2. Find out if your public school has an autism program. Many do across the nation, though not all do. I'm not sure about PA, so you may want to contact your district and find out. If they do, get to know the teacher and her aides. Do they seem like your son's success is important to them? Do they understand autistic children? My son is lucky, his teacher has an autistic child, and therefore completely understands what we parents go through. If they don't know, or don't seem to care, find another teacher. It's your right as a parent to demand a proper education environment for parents. Make sure they know what Applied Behavioral Therapy is, and how to implement it (It's called ABA, and there is a lot of good info on Wikipedia if you need more info).
3. Get a dog, if you can, or another animal in the house that your son can interact with.

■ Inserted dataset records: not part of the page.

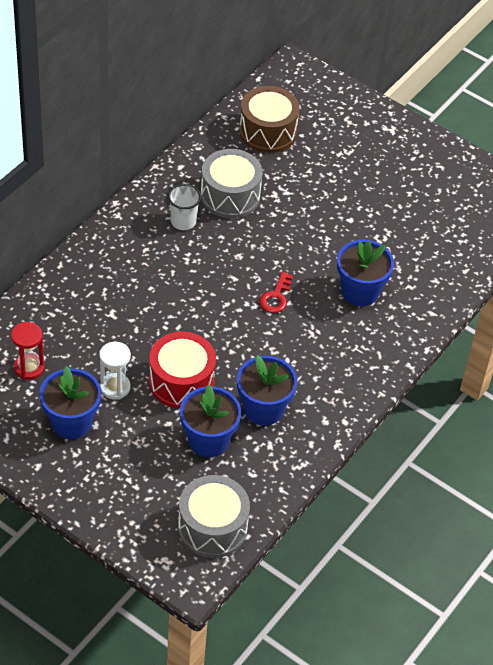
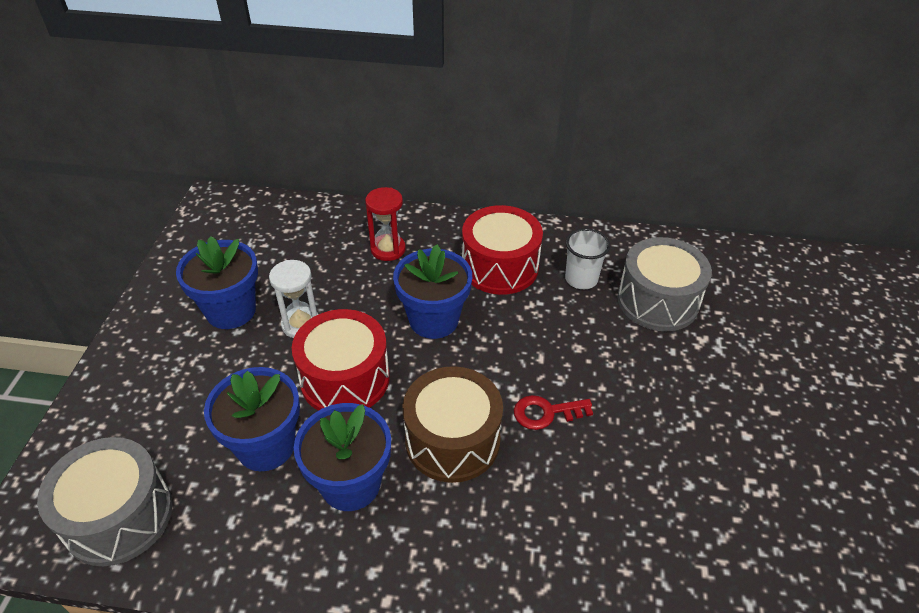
camera: 65 degrees right, 5 degrees down
(29, 368) = (288, 250): red hourglass -> red hourglass (388, 249)
(139, 257) = (500, 267): none -> red drum
(267, 131) = (786, 291): brown drum -> brown drum (452, 440)
(360, 291) = (637, 506): blue flower pot -> blue flower pot (434, 320)

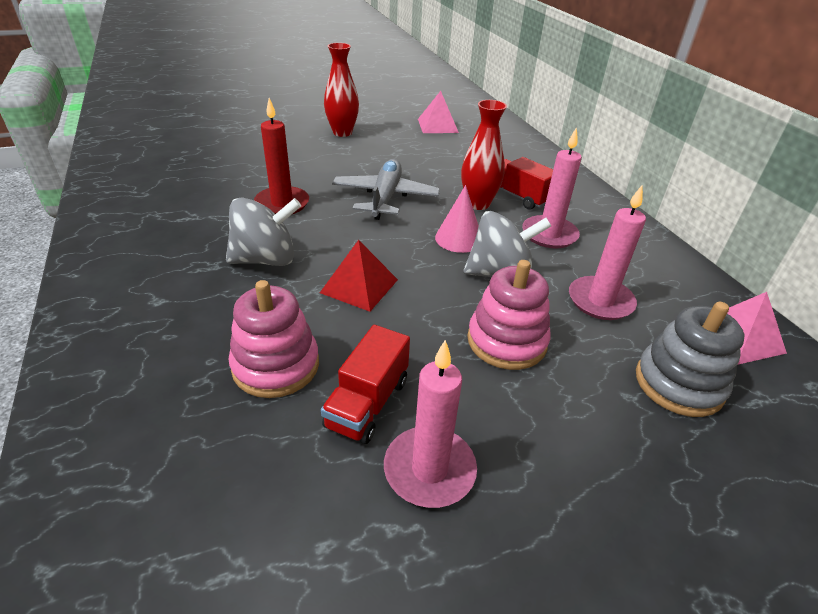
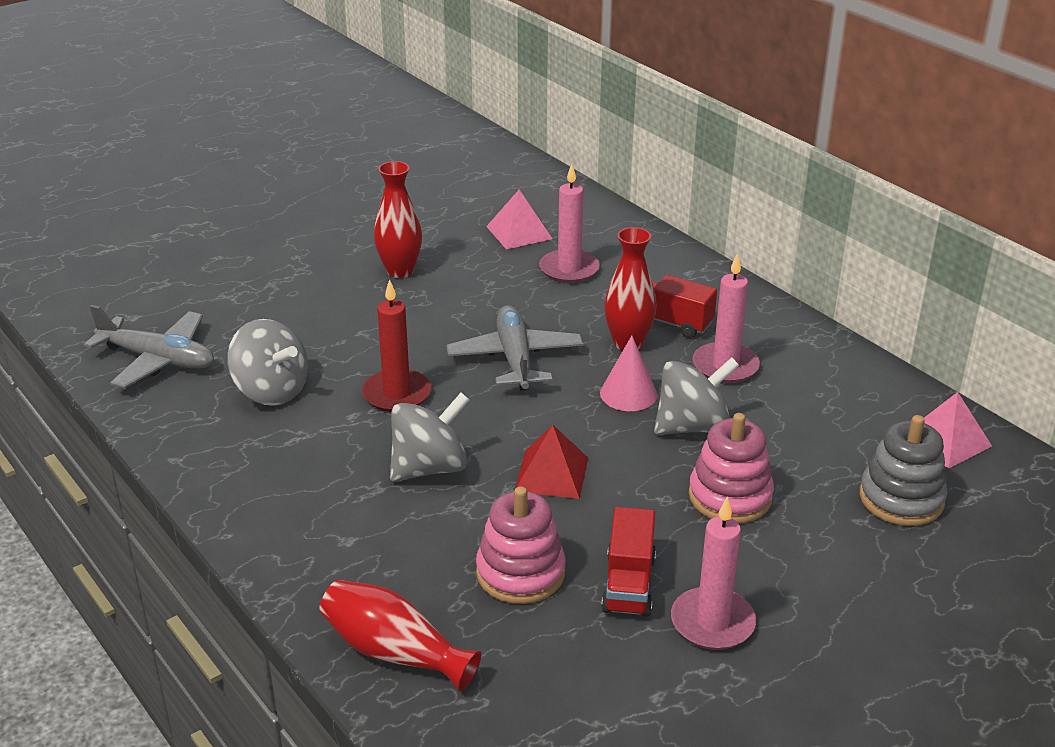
camera: 15 degrees left, 5 degrees down
(108, 414) = (394, 652): none -> red vase
(144, 153) = (158, 359): none -> grey plane
(197, 184) = (271, 391): none -> grey spinning top
(600, 301) = (805, 433): pink candle -> pink candle (569, 269)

I don't recommend cats, because they are only social on their terms, and behave actually a lot like someone with Asperger's syndrome (on the autistic spectrum). That, and they can be less tolerant with children than many dogs (at least our cat is). Dogs are excellent for children with autism, whether or not they are trained as "autism dogs". You may have heard that horseback riding can help with autistic children.. This is true, at least as far as some clinical studies have shown. But it's the same concept: have a connection with an animal that requires some social interaction, but is non-threatening about it. Any animal can help, not just horses or dogs. If you can't get an animal, spend some time at a petting zoo. If there is no petting zoo, see if you have a friend with a dog. Animal interactions are great fun, and do help.
4. Be prepared for frustration, at every corner. Know that people are intolerant in general, and more so if they detect any deviance from what they consider the norm. Learn to grow a thick skin, it's the only way to deal with it. You can't change other people's perceptions, you can only change your own. I would recommend printing up cards that have links to various autism websites that explain autism, should someone suggest your child is just badly behaved or your parenting skills are not up to their standard. While I have never had to give out any, I've come close a couple of times. Though now you are more likely to meet someone who has an autistic child in their life than ever before.
And finally, my last bit of advice is to love your son. Love every new discovery. Love every funny, quirky personality trait. Autistic children are just like other children, but tend to live in a different world, or a different level of the world we are in. Encourage your son in his interests, looking always for a future career. If he has an interest in music at all, go for it! Nothing is better for an autistic child than playing an instrument of some sort. Even if it's the drums, it's something that will teach him creativity and meld it with the mathematical order that will appeal to his brain.
There are so many more things I could tell you, but I want you to have the joy of experiencing them yourself. If you do have any questions, feel free to post them on the blog, and I'll get back to you.